The Experiment
A consistent Experiment
"This is an experiment it (...) has been carried out probably thousands of times now. (...) Highly, highly, consistent from experiment to experiment. This is an utterly non-controversial statement about the way reality works. Specifically, light, electrons and certain other things sometimes behave like a bunch of particles and at other times behave like waves. (...)
Sometimes light behaves as a particle
So first to visualize the particular nature of light. Imagine you have one of those machines that shoots tennis balls, and they're all soaked in blue paint. And you're standing in front of a wall that has two large vertical slits in it, and behind the wall is a canvas, like an artist's canvas, a couple feet behind the wall. And you start firing these tennis balls.
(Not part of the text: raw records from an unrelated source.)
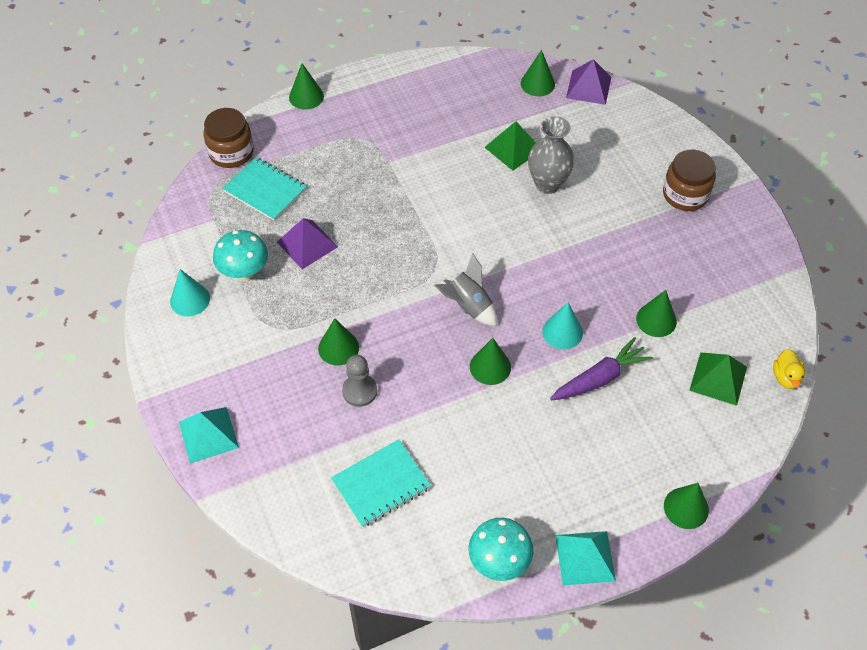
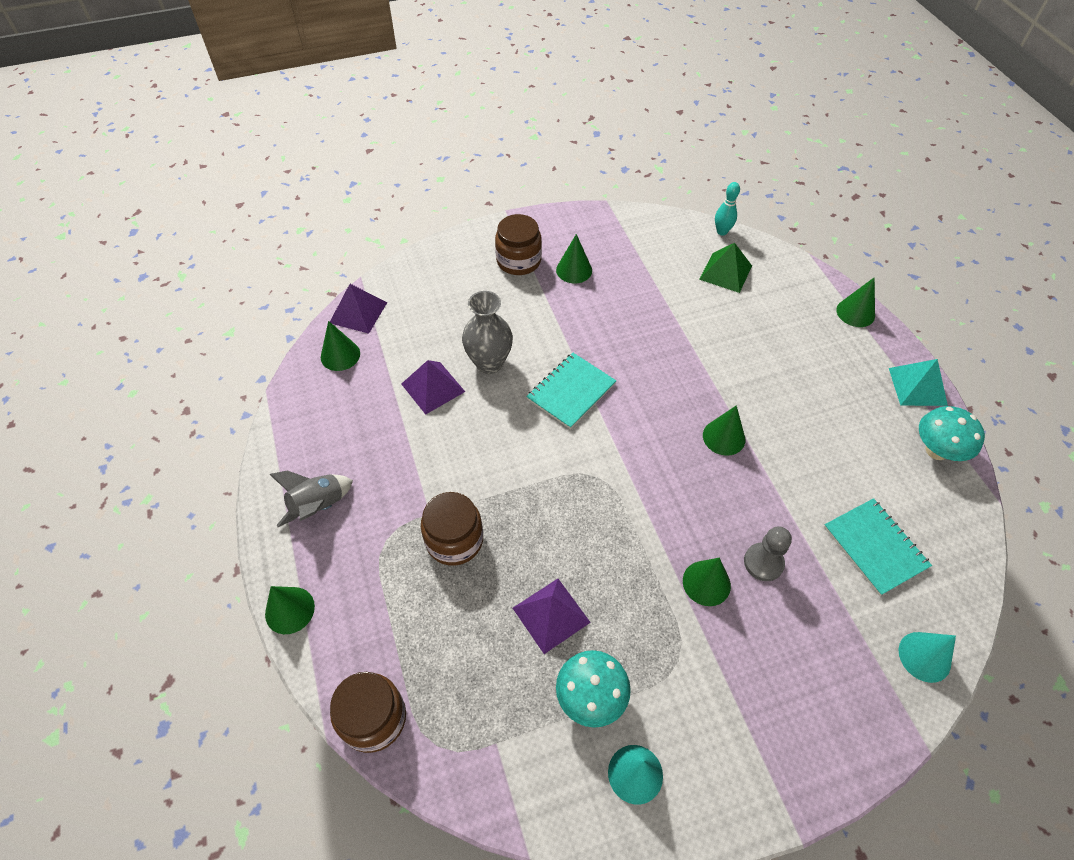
camera: 85 degrees left, 0 degrees up
(208, 435) = (841, 741): turquoise pyramid -> none
(265, 190) = (453, 668): turquoise notebook -> turquoise notebook (571, 391)
(366, 179) = (454, 540): none -> brown jar
(468, 306) = (648, 449): grey rocket -> grey rocket (318, 506)
(513, 148) = (433, 387): green pyramid -> purple pyramid
(562, 332) = (679, 373): turquoise cone -> turquoise cone (924, 656)
(599, 378) = (731, 352): purple carrot -> none
(656, 320) = (664, 303): green cone -> green cone (574, 270)
(786, 377) = (722, 232): yellow duck -> turquoise bowling pin

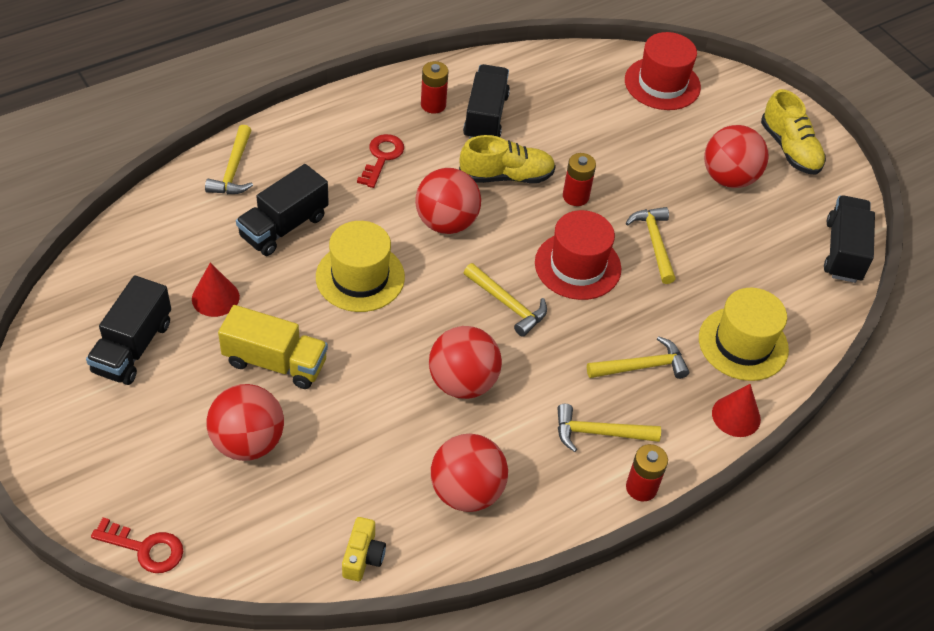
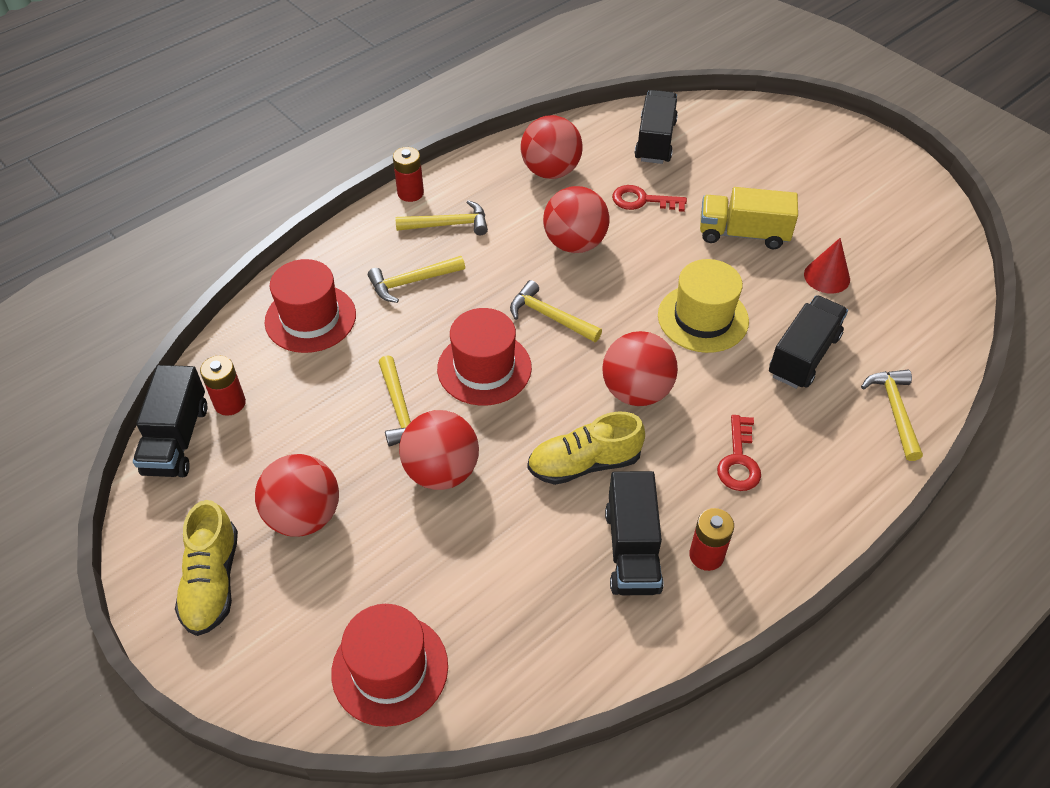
camera: 175 degrees right, 0 degrees up
(133, 347) = (869, 226): black truck -> black truck (655, 141)
(145, 548) = (767, 110): red key -> red key (642, 200)
(248, 442) = (733, 177): red ball -> red ball (441, 471)
(363, 557) = (615, 126): yellow camera -> none
(575, 196) = (496, 452): red battery -> red battery (230, 403)
(736, 416) = (325, 255): red cone -> none
(743, 343) = (310, 318): yellow hat -> red hat
(790, 149) = (212, 582): yellow shoe -> yellow shoe turned 150 degrees counterclockwise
What'll happen is that most of the tennis balls are just gonna bounce off the wall, but a certain set of them are gonna go sailing on some angle through the left slit, and some of them are gonna go sailing on another set of angles through the right slit. After a certain amount of time, if you go in and you see your artwork that's resulted, you're going to see a cluster of blue spots where the tennis balls came through the left slit, and another cluster where they came through the right slit. And that is basically what would happen if light were behaving like a particle.
So in a sense, these tennis balls are behaving very particle-like, very much like lone photons should behave, photons being the tiniest indivisible units of light. Particles flying through two slits should behave like our tennis balls and create two clusters of dots. With photons we use photographic film or a digital sensor to record where they land rather than a canvas.
Sometimes light behaves like a wave
Now to visualize what happens when light acts like a wave. Imagine we have a huge deep pan of blue paint. It's so deep we can lower the wall with the two openings halfway into it. So now it's like we have two arched doorways on this little sea of paint instead of two slits. And the pan is filled right to the rim. One more drop of paint and it's overflowing. And the far edge of the pan is touching a fresh canvas. So we're gonna make so more art.
Now on our side of the pan across from the canvas, we start dropping rocks into the paint at regular intervals to make a series of waves. Those waves radiate out in the form of expanding semicircles toward the wall with the two arched doorways. Now when a wave hits, most of it's stopped by the wall. But the parts that go through the doorways become two mini waves, which themselves start radiating out as semicircles. Now when these two new sets of waves meet, they're going to interfere with each other. Sometimes the crest of a left side wave will meet with the crest of a right side wave, and they'll join up and become a higher crest. Other times a crest will meet a trough, and they'll cancel out. At that point of the wave front, there will be no wave. Eventually these much more complicated wave come to the far end of the pan, and they splash over the side. Where two crests have teamed up, they'll make a higher and deeper mark. Where a crest and a trough meet, there's nothing, so they'll make no mark at all. And the result will be a banded pattern of paint on our canvas, light dark, light dark, light dark, or a banded pattern of light on our sensor if we're using light instead of paint. And here our light is acting like waves.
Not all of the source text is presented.